Lindsay Cooper was born in Hornsey, North London.[1][2] She began piano lessons at the age of 11, but switched to bassoon a few years later. Between 1965 and 1968, she studied classical music and bassoon at the Dartington College of Arts with Helen Glatz and at the Royal College of Music. She played in the National Youth Orchestra of Great Britain and became a member of the Royal Academy of Music in London. Towards the end of the 1960s, she lived in New York City for a year, during which time she became involved in music projects outside classical music.

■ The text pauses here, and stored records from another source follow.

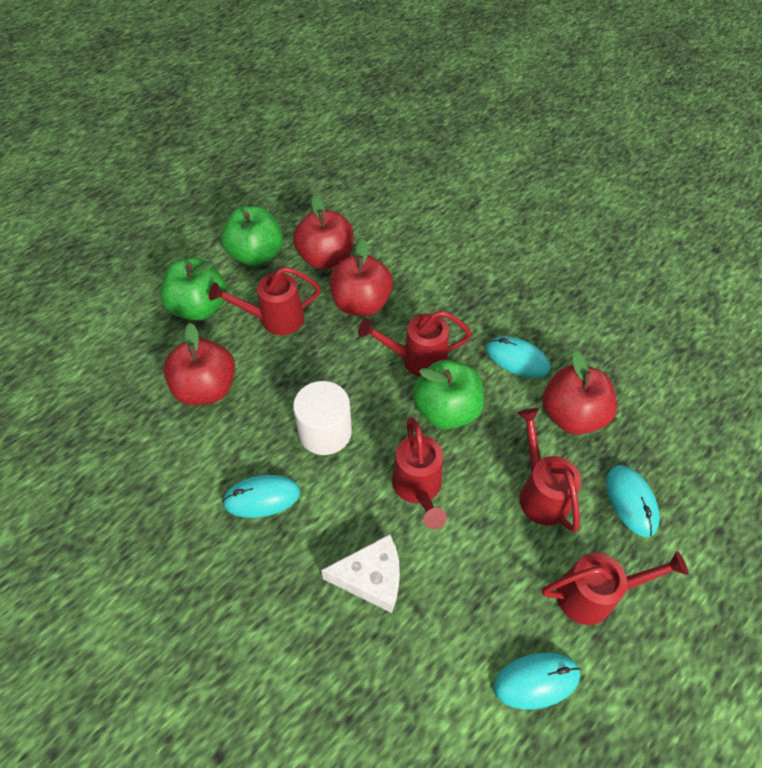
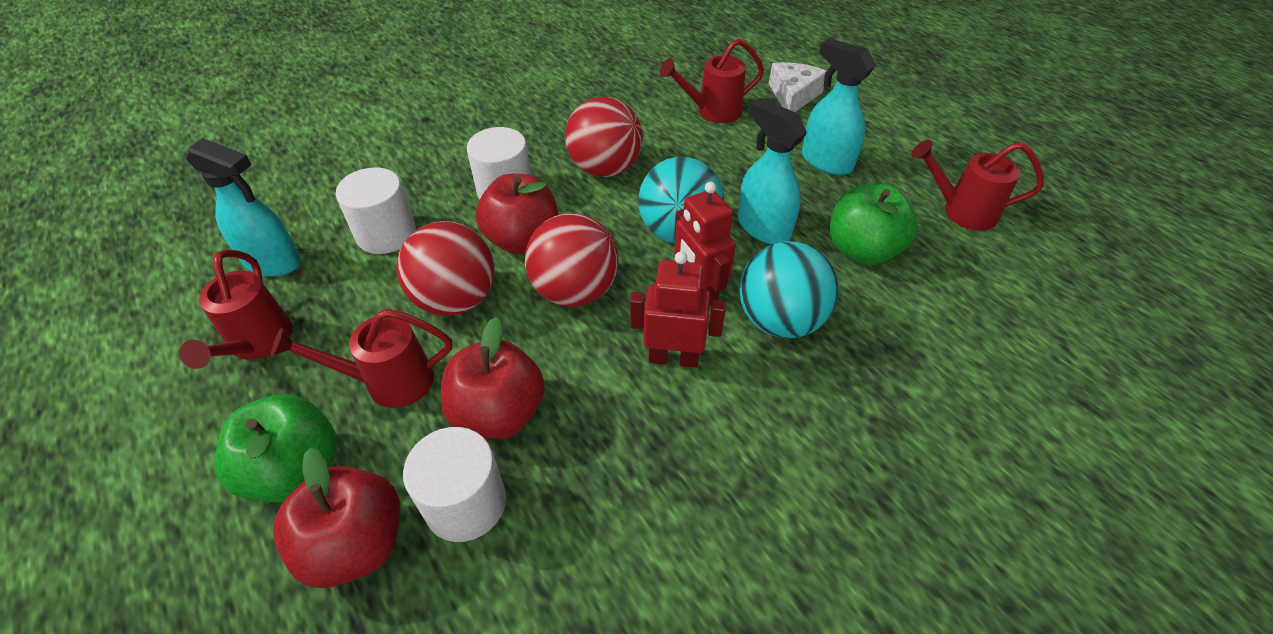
green apple: 3 -> 2
red apple: 4 -> 3
red ball: 0 -> 3
red robot: 0 -> 2
red watering can: 5 -> 4
turquoise ball: 0 -> 2
turquoise mouse: 4 -> 0
turquoise spray bottle: 0 -> 3
white cylinder: 1 -> 3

When Cooper returned to the United Kingdom in 1971, she left classical music and became a part of the Canterbury scene. She joined the progressive rock band Comus, and although she only remained with the band for a year, it changed her whole approach to music. She added oboe and flute to her instrument repertoire, and started doing session work for other musicians, including Mike Oldfield on his album Hergest Ridge (1974). While working on a theatre project, Cooper encountered Henry Cow, an avant-rock group that would later launch her musical career on the world stage.

Henry Cow

In late 1973, Henry Cow asked Cooper to join them as a replacement for Geoff Leigh (tenor sax and flute) who had recently left. Her classical training interested the group as they were continually looking for new musical directions. In spite of just having had all four wisdom teeth extracted, she immediately joined the band in the studio to record their second album Unrest (1974). However, following their European tour supporting Captain Beefheart, the group reorganized themselves and asked Cooper to leave, performing as a quartet on their Scandinavian tour of September 1974. But she still continued to guest on their albums and by February 1975 she rejoined the group again and remained a permanent member until they split up in 1978.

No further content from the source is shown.